I’m a dual citizen of Australia and the allegedly United Kingdom. However, for the time being I’m back in Melbourne with my young family after over a decade in London, and I’m returning to the idea that I am, for better or worse and wherever I reside, an Australian playwright. This is where I was born and became established as a writer. I learned an incredible amount being – and remaining, I hope – in London’s industry, but wandering around what is now my local park has got me thinking about how our environments might shape our attitudes to the most basic of things without our consciously knowing it.
For I have to say, some plays that fly for audiences in Australia seem to be impenetrable for audiences in the UK. In my time reading for UK theatre companies, I listened to other readers express their incomprehension at some writing from Australia that I loved (and knew that others in Australia also valued). There’s a book by the drama critic most important to the New Wave of 1970s Australian drama, Katharine Brisbane, that goes by the name, Not Wrong Just Different, the title taken from one of her reviews where she celebrated a newly-emerging and self-conscious difference in Australian drama. What contributes to this difference?
And, so, my tiny hypothesis is to do with trees.
That’s right. Trees. But why?
Most drama teachers will point to the importance of structure – even in opposition to it.

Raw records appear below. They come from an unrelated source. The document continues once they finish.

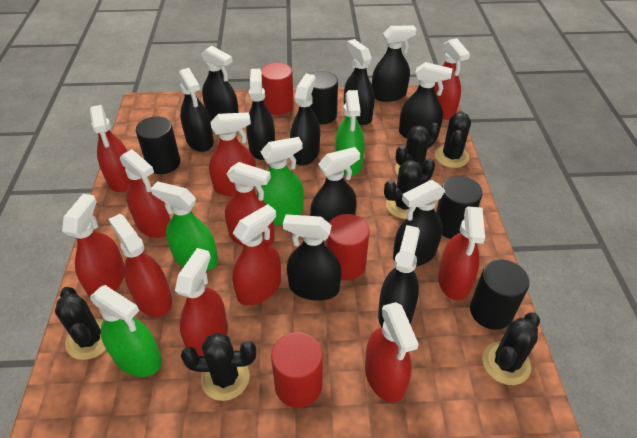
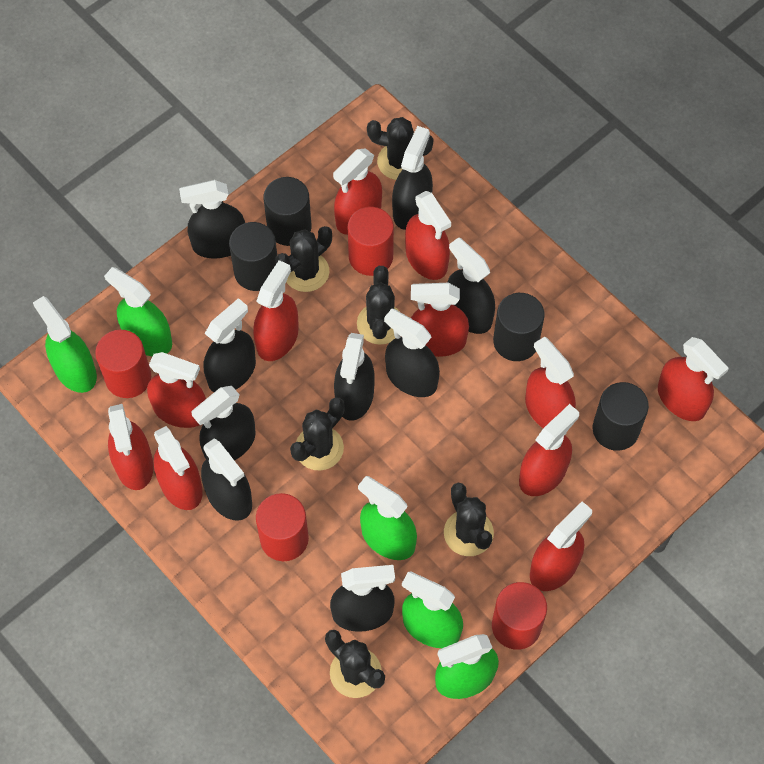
black spray bottle: 11 -> 9
green spray bottle: 4 -> 5
red cylinder: 3 -> 4

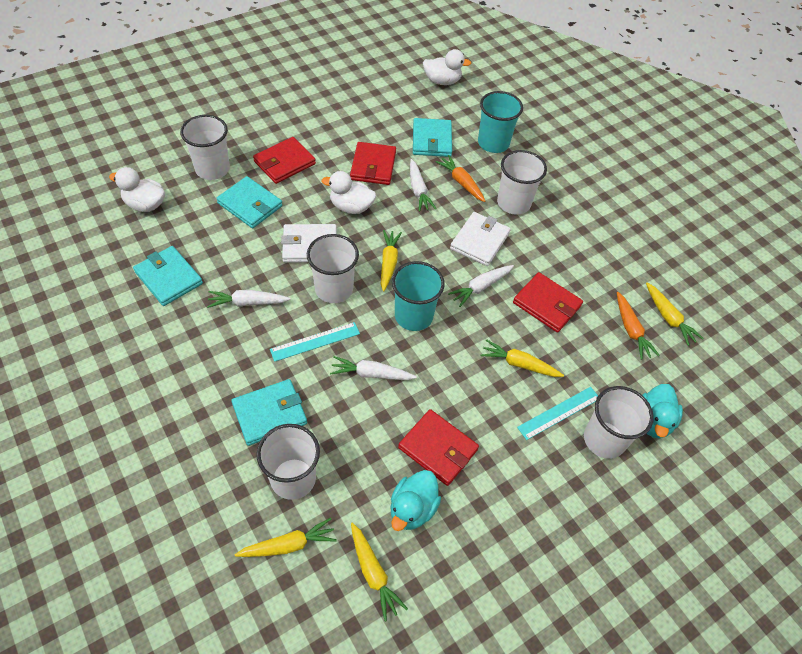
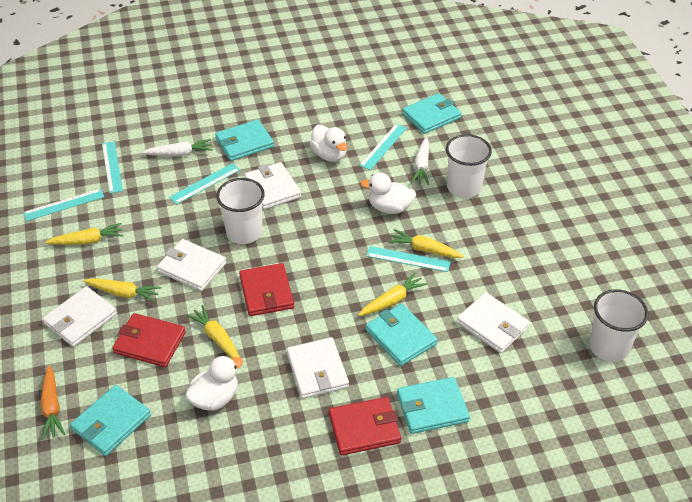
orange carrot: 2 -> 1
red wallet: 4 -> 3
turquoise cup: 2 -> 0
turquoise duck: 2 -> 0
turquoise ruler: 2 -> 5
turquoise wallet: 4 -> 5
white carrot: 4 -> 2
white cup: 5 -> 3
white wallet: 2 -> 5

Structure often gets expressed as being like a tree. What’s considered a great play could be compared to a grand tree, such as an oak or a cedar or a weeping willow. Substitute premise/argument for trunk, acts/scenes for branches with the roots of specific backstory and the foliage being the words and action.
Australia being a country invaded by Europeans, the Europeans planted a few of their trees to feel more at home. Such as the weeping willow in my neighbourhood park. The structure of it appears to be the thing off which everything else hangs. In dramatic terms, the thrust of the play carries all else along with it.
But the trees that dominate the landscape of where most inhabitants of this continent live look wildly dissimilar. While away, these trees that I missed most were Australia’s ubiquitous eucalyptus, or ‘gum’ trees. But what makes a gum a gum?
What draws animals and insects to, and defines, the gum tree is the breakage of its bark, which releases sap, the ‘gum’ to which the name refers. This changes the very way the tree appears and has evolved and structures itself. To look for the structure of a gum tree from, say, the European perspective is to miss the point.
Might it be that Australian drama that meets the structural expectations of its audiences is about the surfaces breaking upon its base rather than deep roots resulting in appearance? Think of how the plays of Dorothy Hewitt, Katherine Susannah Pritchard, Mona Brand and Patrick White work, or are claimed not to work.
This is not to say that structure isn’t necessary for Australian playwrights. It’s just a thought that maybe, just maybe, because of our lived environment that structure serves difference purposes. Gum trees bend and grow and can be as majestic as any European tree, but their beauty lies in the breaking of the bark. From the snap, the sap, along with twists improbable to those unfamiliar.
But what do I know? My heart is in two places.